O medo provoca reações diversas, enquanto uns buscam proteção, outros se expõem mais ainda, a uns afugenta e em outros provoca a ação de enfrentamento. Entretanto, em todos, diante do viver em insegurança, receosos da ação vindicativa oriunda do preconceito e contra pessoas estigmatizadas ou suspeitas, gera a violência contida, anulando o homem urbano pacífico, agora um ser amedrontado, arredio e imprevisível.

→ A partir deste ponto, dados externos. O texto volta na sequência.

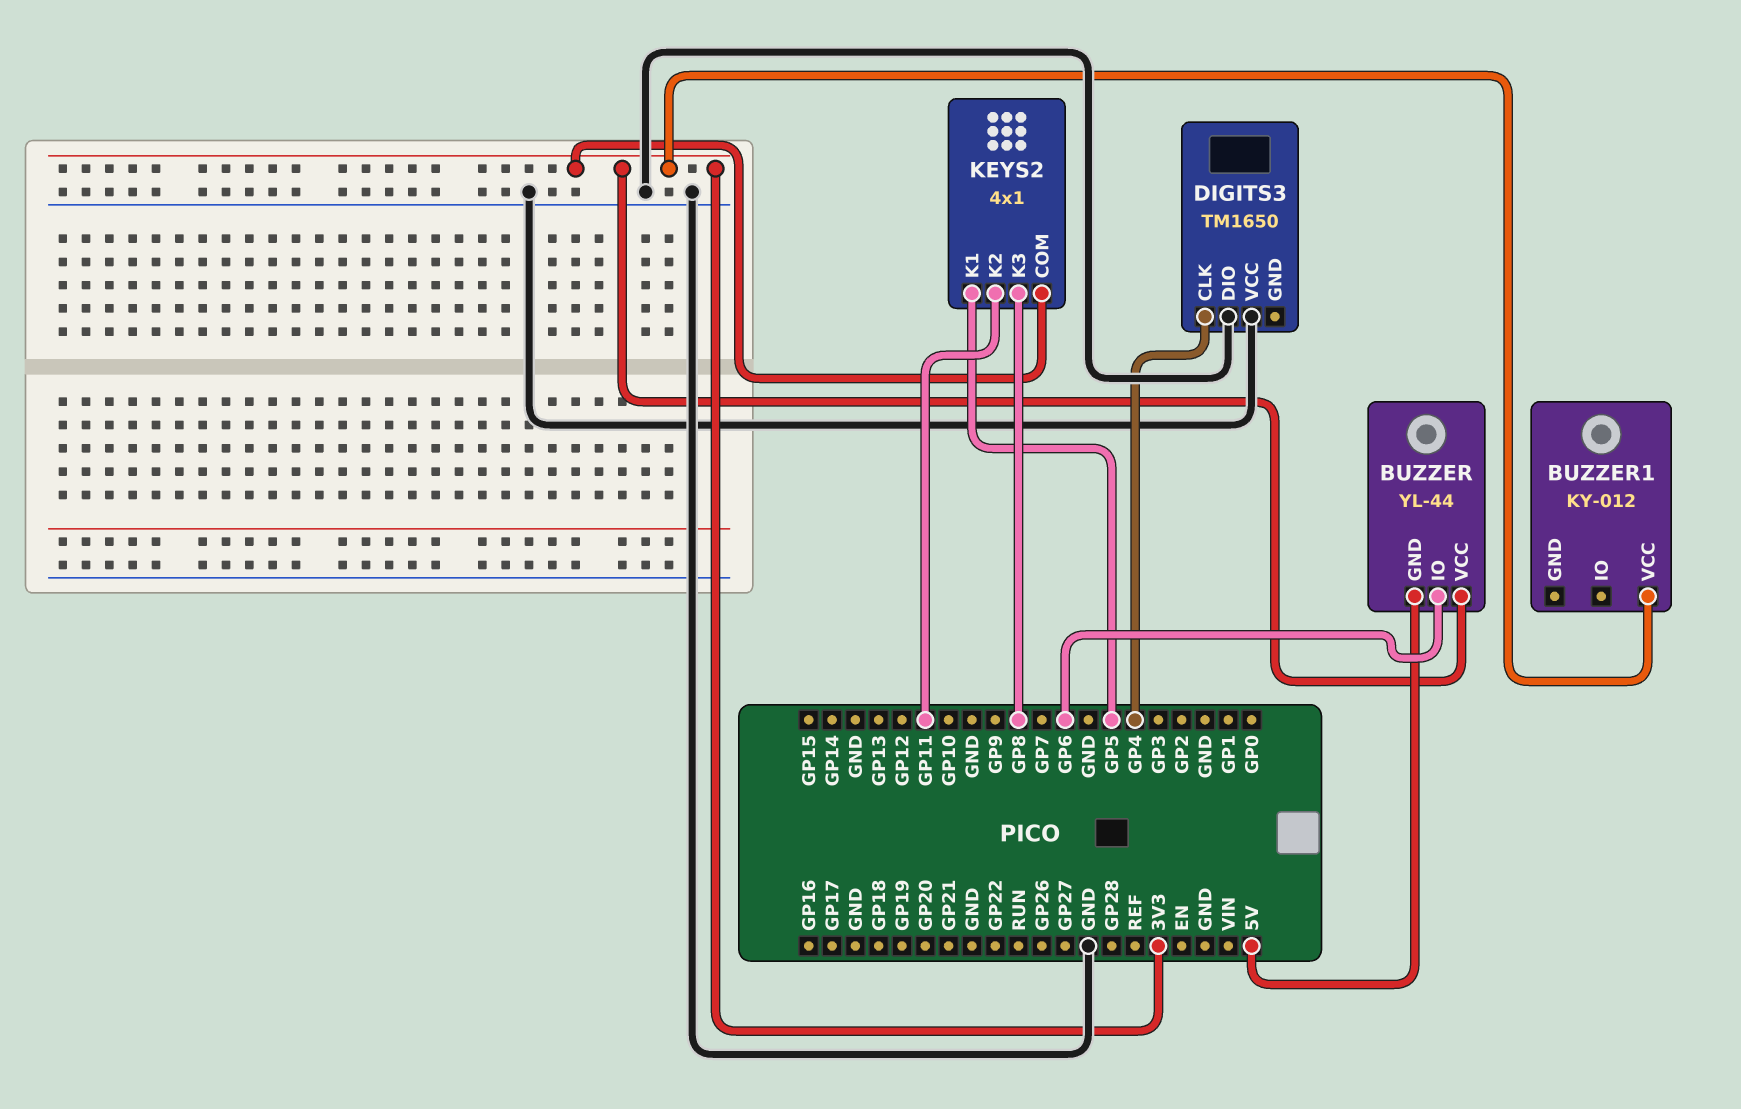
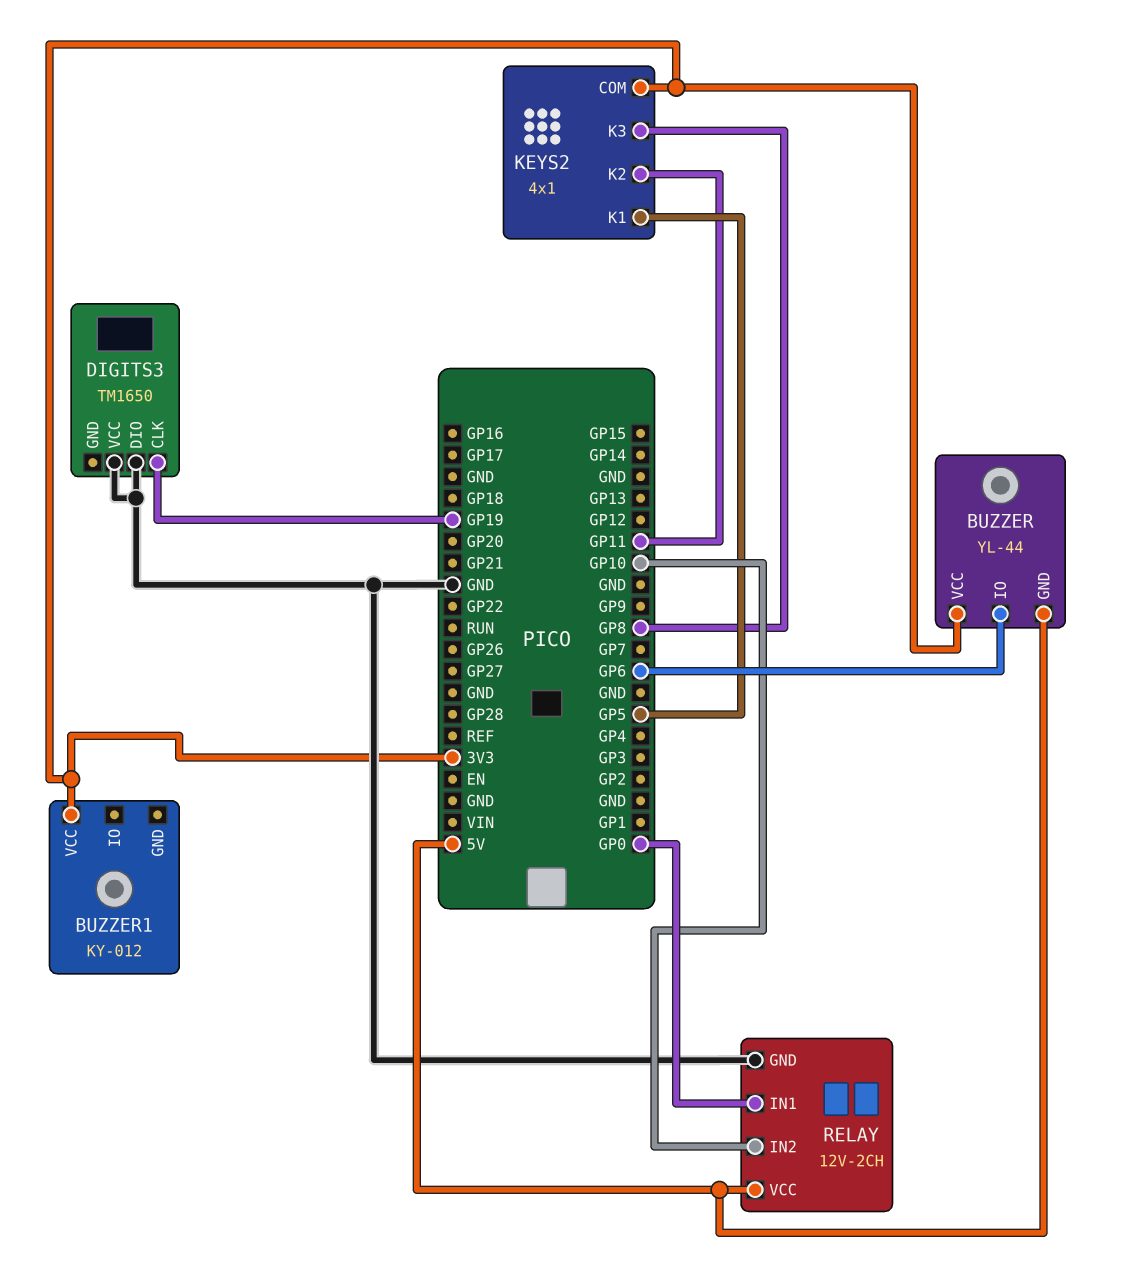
DIGITS3 pin CLK: GP4 -> GP19
RELAY: none -> 12V-2CH
RELAY pin GND: none -> GND
RELAY pin IN1: none -> GP0
RELAY pin IN2: none -> GP10
RELAY pin VCC: none -> 5V

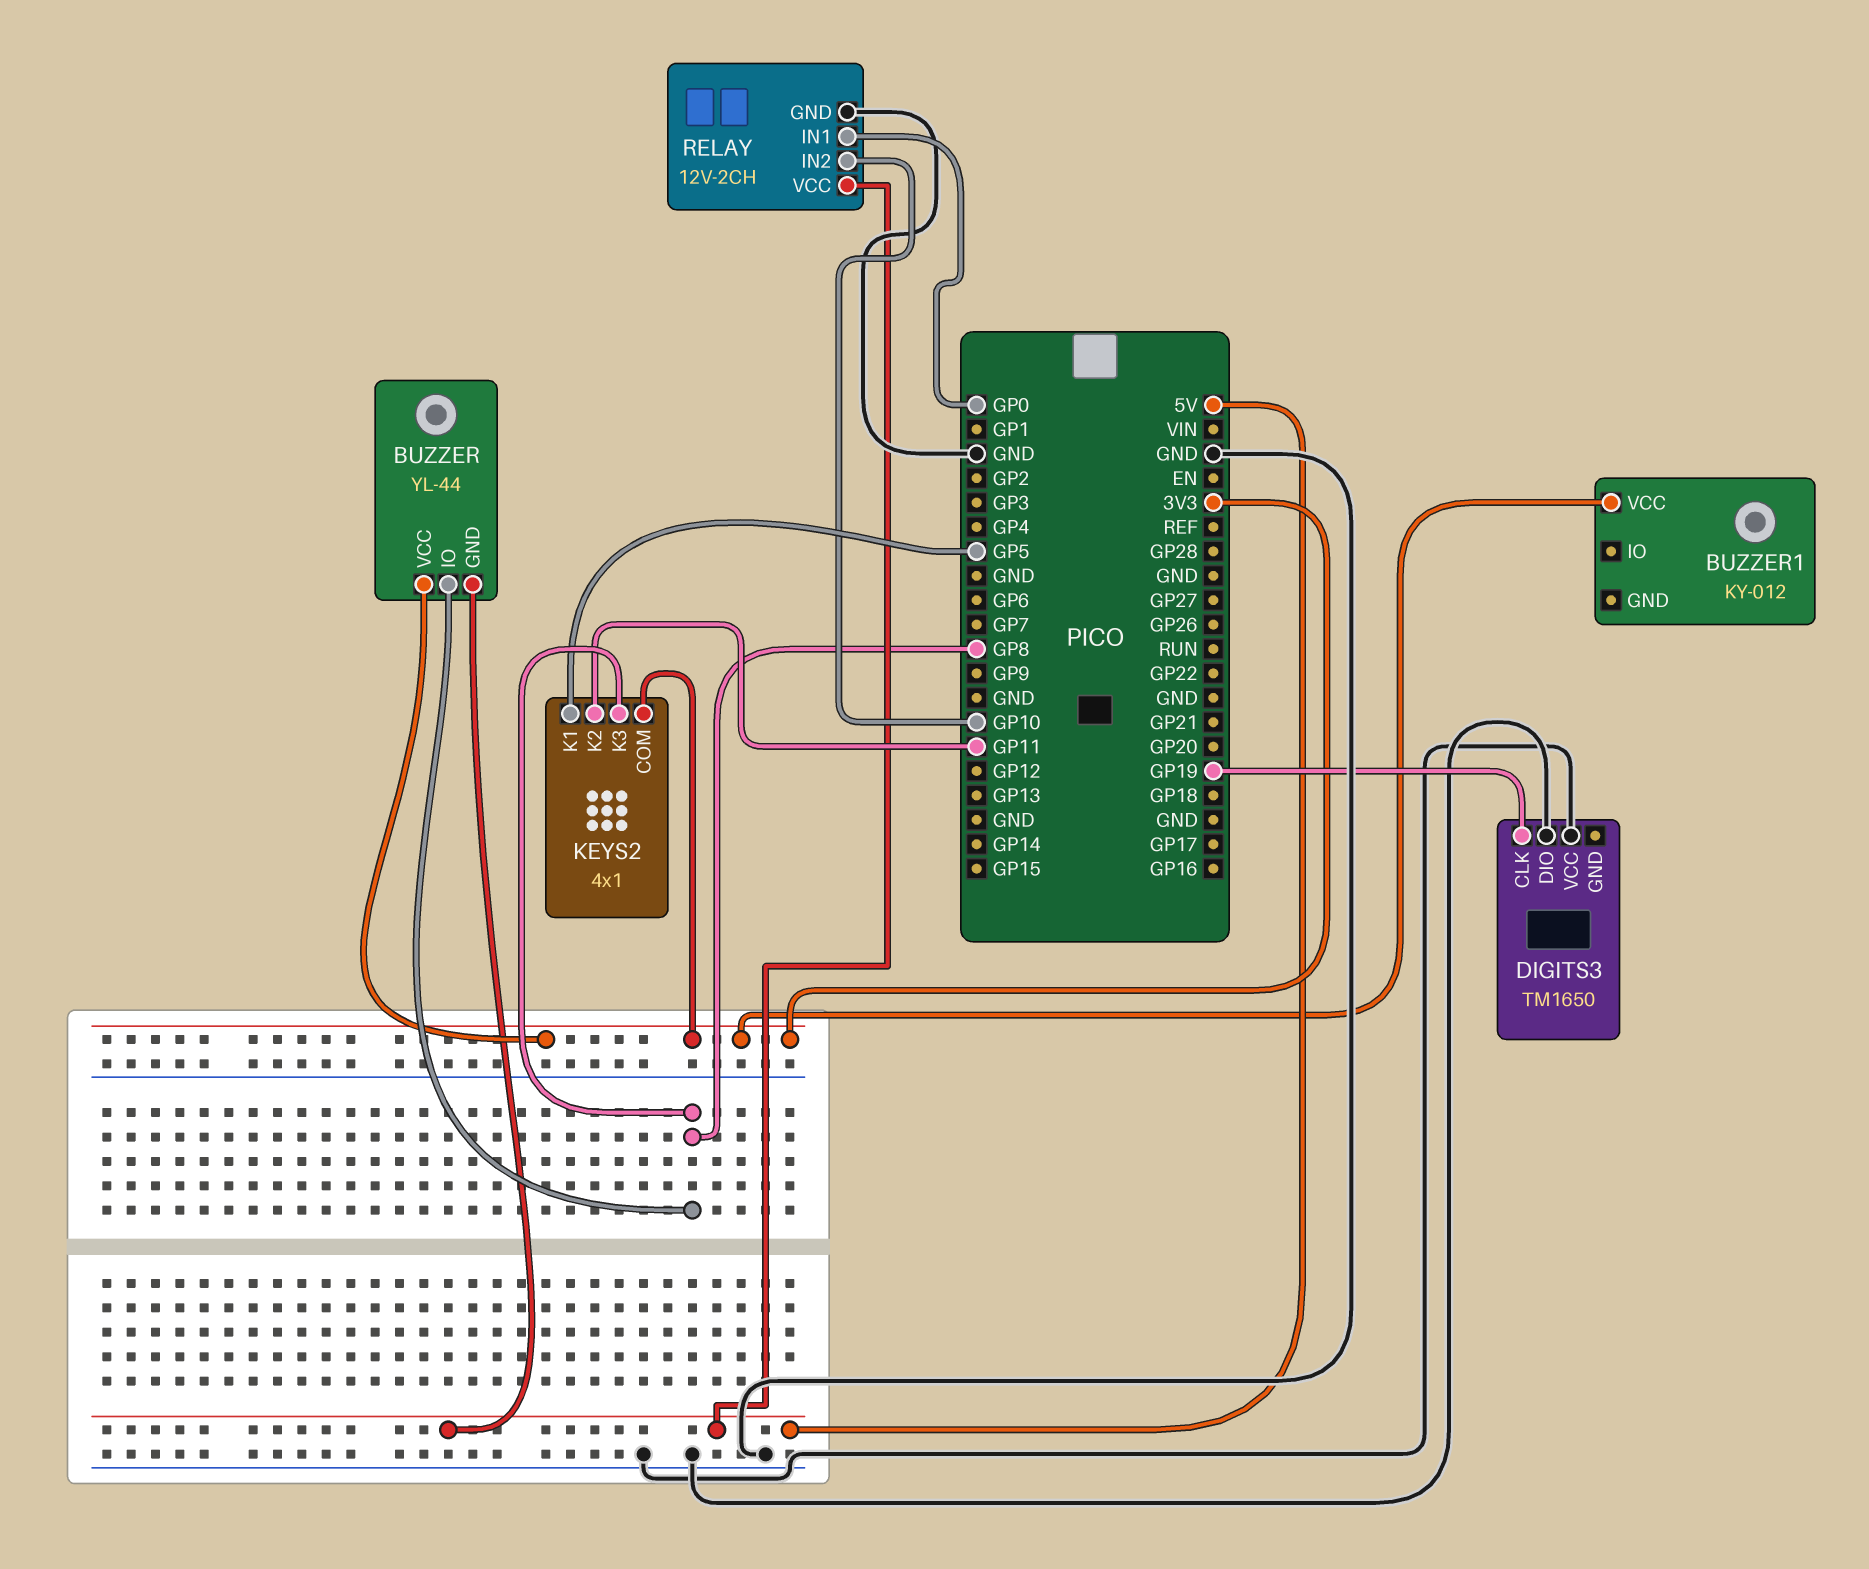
BUZZER pin IO: GP6 -> GP8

A população jovem, mais suscetível às influências do meio e de outros jovens e adultos de seu território, está em franca desvantagem contra uma sociedade que a vê como causadora de problemas e esquece que a falha das instituições familiares e num senso organizacional maior, das instituições pública estaduais, está passível de sucumbir ante a força exterminadora de suas vidas.
O menino da foto era Gledson Douglas da Silva Félix, tinha 13 anos de idade quando foi assassinado dia 27 de maio de 2014 em Mossoró, a terceira criança a tombar vítima de bala perdida no faroeste urbano que está manchando os solos norte-rio-grandenses em 2014.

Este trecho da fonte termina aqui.